Adjusted net earnings for Saputo's year overall were CDN$653.7 million, up 4.8pc.
Canada's financial year ends on March 31 and it was the fourth quarter that showed the impact of the coronavirus pandemic, with some of its regions more reliant on the foodservice sector being hit by revenue falls of up to 60pc, Saputo chair Lino Saputo Jr said.
"While COVID-19 had a negative impact on our export sales, domestic demand in Australia and Argentina has remained relatively stable," he said.
The exposure to the foodservice sector in Australia and Argentina was less than 10pc.
"If you look at our international platforms in Argentina or in Australia, the mandate has always been about putting that milk into those products that generate the highest variable rate of return.
"Those platforms offer a lot of different options in terms of market segments whether it's retail or food service but, more importantly, on the export side as well.
"And then you look at the types of products as well, there's a lot more flexibility in those two platforms."
Responding to questions about the threat of Chinese trade barriers to the Australian business, Mr Saputo appeared confident.
"Dairy's considered a strategic food, because they [the Chinese] don't have the the required dairy solids for their domestic requirements so they need to rely on imports," Mr Saputo said.
"We haven't seen any reduction in terms of import requirements from our side and from a Dairy Australia perspective, we've received the same thing news so far."
At the same time, Mr Saputo pointed to headwinds for the local division.
"Australia had a challenging year, no doubt," he said.

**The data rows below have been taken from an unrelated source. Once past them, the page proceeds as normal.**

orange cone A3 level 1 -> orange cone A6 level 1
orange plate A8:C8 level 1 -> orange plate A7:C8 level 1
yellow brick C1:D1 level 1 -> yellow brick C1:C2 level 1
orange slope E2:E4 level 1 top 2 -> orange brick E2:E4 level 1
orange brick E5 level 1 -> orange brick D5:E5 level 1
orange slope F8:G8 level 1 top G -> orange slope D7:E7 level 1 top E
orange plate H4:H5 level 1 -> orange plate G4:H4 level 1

"First, the devastating bushfires and now the effects of a global pandemic ... and lower milk production continues to pose its challenges."
"Over the next few quarters, the dairy division Australia will forge ahead, further capturing opportunities derived from combining its operating activities under a single platform.

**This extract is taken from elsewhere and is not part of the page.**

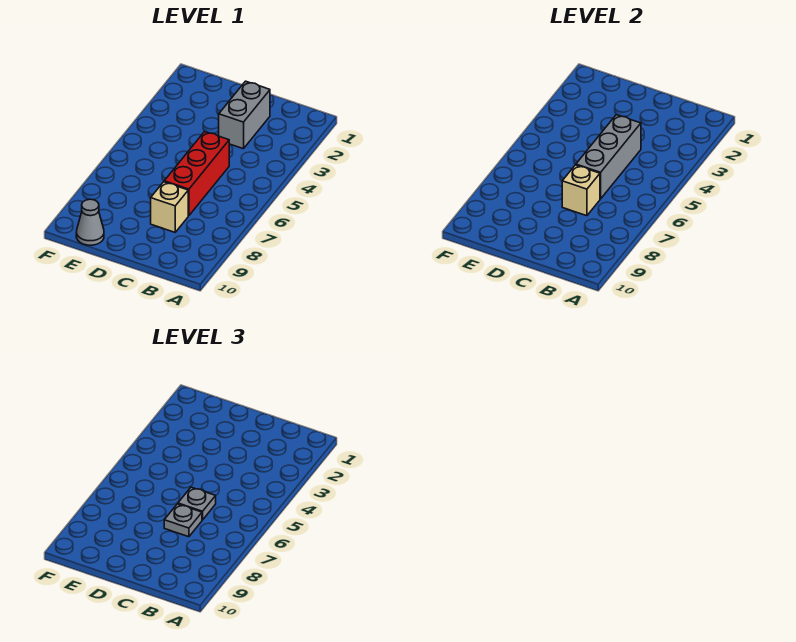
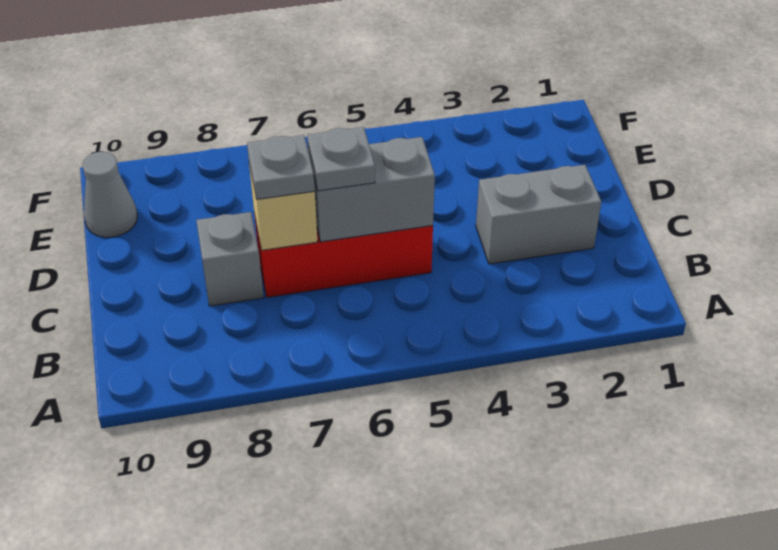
grey brick C4:C6 level 2 -> grey brick C5:C6 level 2
tan brick C8 level 1 -> grey brick C8 level 1

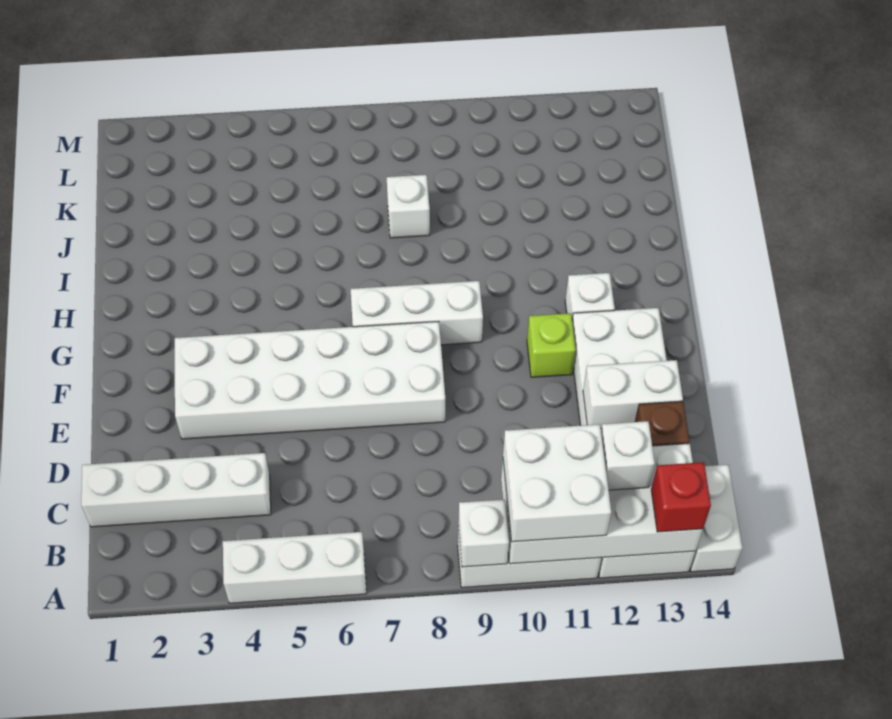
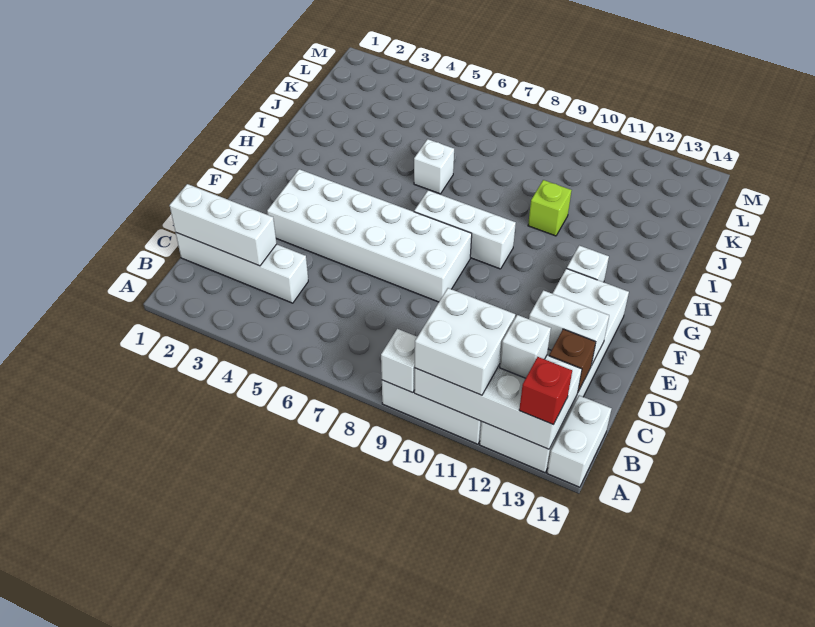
white brick A4:A6 level 1 -> white brick C1:C3 level 2
lime brick F11 level 1 -> lime brick I10 level 1
white brick J8 level 1 -> white brick I6 level 1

"Moreover, it will leverage the impressive portfolio of brands it now has in its roster."
That consolidation refers to the integration of the specialty cheese business of Lion Dairy & Drinks Pty Ltd, which Saputo acquired in October last year.
Saputo's financial reports said the acquisition contributed positively to revenues and adjusted earnings before interest, taxes, depreciation and amortisation (EBITDA).

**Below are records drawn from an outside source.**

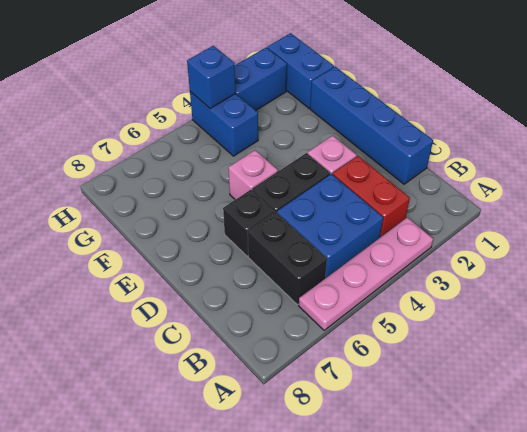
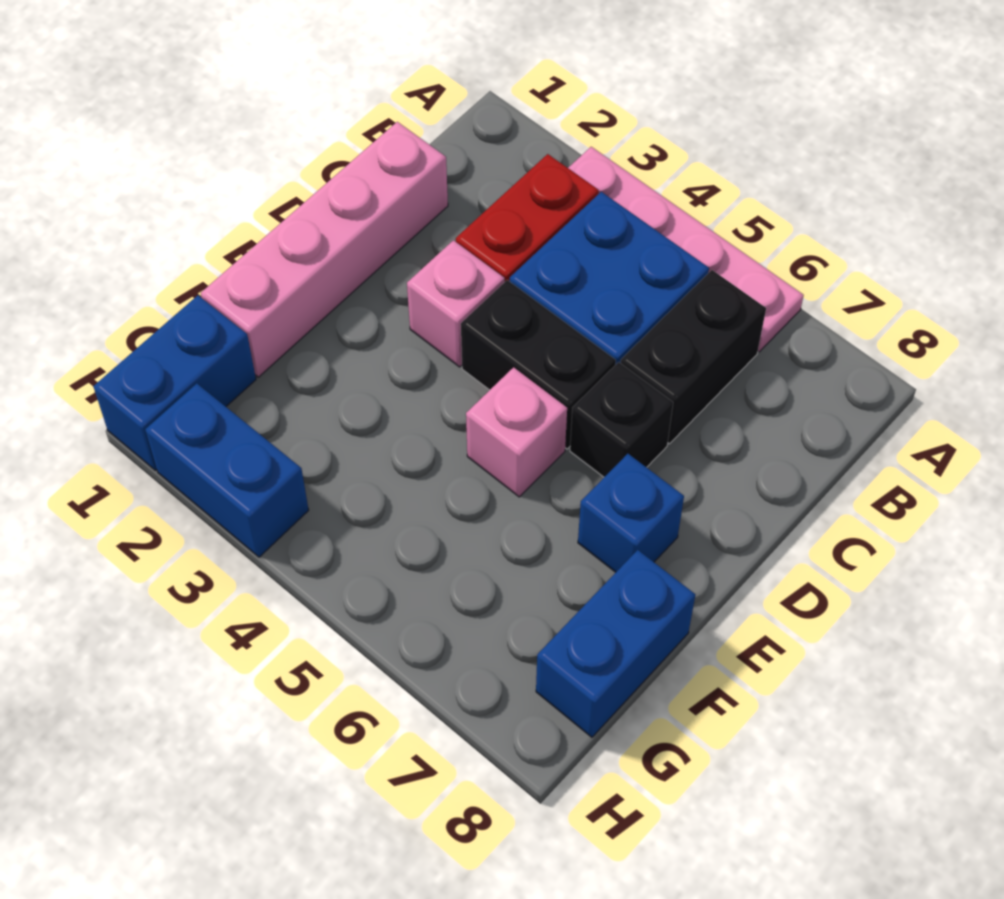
blue brick C1:F1 level 1 -> pink brick C1:F1 level 1
blue brick G4:H4 level 1 -> blue brick F8:G8 level 1
blue brick H4 level 2 -> blue brick E7 level 1

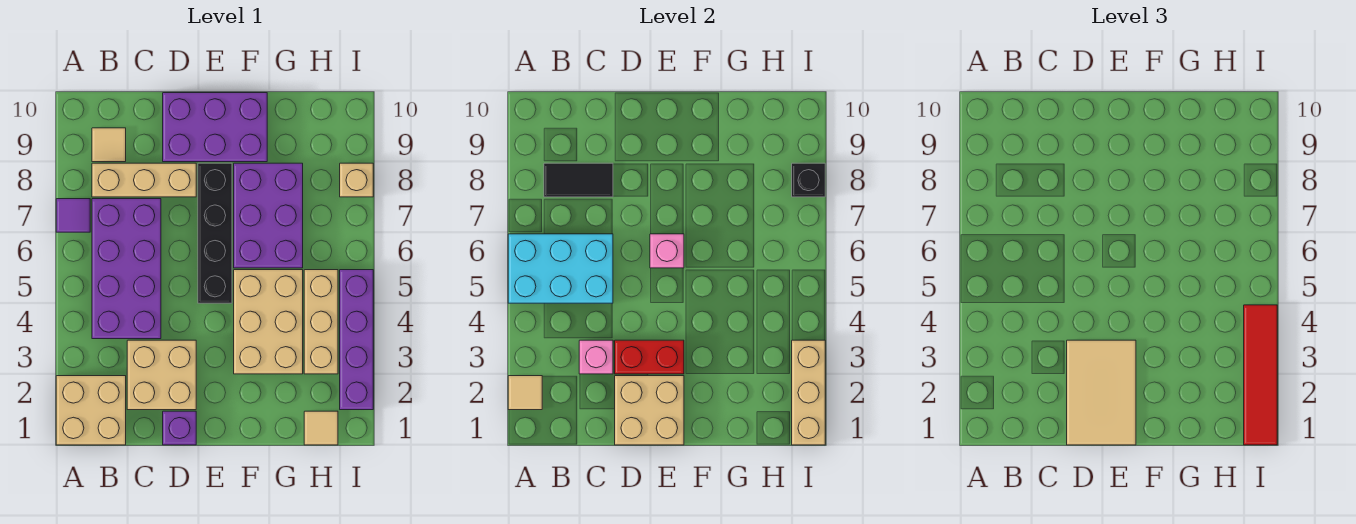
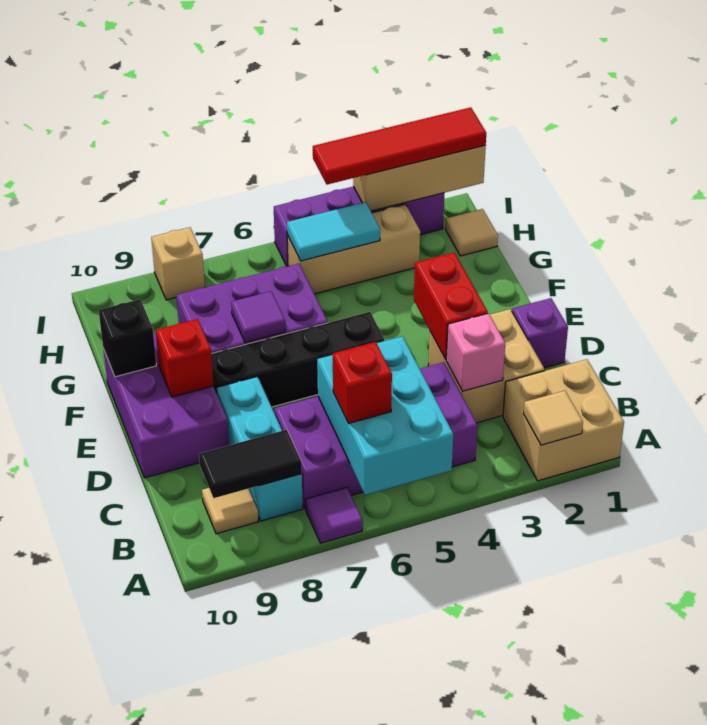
none -> red brick B6 level 3
tan brick B8:D8 level 1 -> cyan brick B8:D8 level 1
black tile B8:C8 level 2 -> black tile B8:B9 level 2
tan brick D1:E2 level 2 -> none
tan tile D1:E3 level 3 -> none
pink brick E6 level 2 -> none
none -> red brick E9 level 2
tan brick F3:G5 level 1 -> none
none -> purple tile F7 level 2
none -> cyan tile H4:H5 level 2
black brick I8 level 2 -> black brick F10 level 2

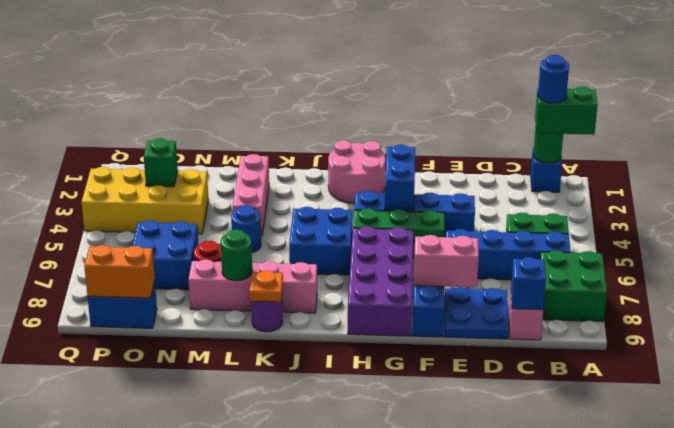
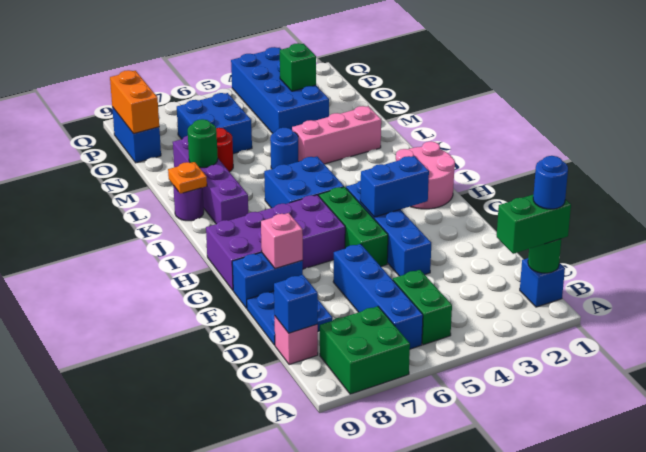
green brick A1:B1 level 3 -> green brick B1:B2 level 3
pink brick E8:F8 level 2 -> pink brick F8 level 2
pink brick J8:M8 level 1 -> purple brick J8:M8 level 1
yellow brick N3:Q4 level 1 -> blue brick N3:Q4 level 1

In fact, the international division, which includes Saputo's Australian and Argentinian operations, had turnover of CDN$3.08 billion, up 4pc.
Its EBITDA was up, too, by 16pc to CDN$305 million.
On the other hand, Saputo said, lower sales volumes following the decline of raw milk availability in Australia, "negatively affected adjusted EBITDA and operational efficiencies".
It said Saputo Dairy Australia "expects competition in the sourcing of raw milk to persist and to continue to put pressure on margins."
Saputo was also well positioned to make further acquisitions, highlighting the US, Europe and Australia, with Mr Saputo saying it knew thost regions very well, making them "extremely attractive".
It was also interested in buying into New Zealand if the right opportunity arose.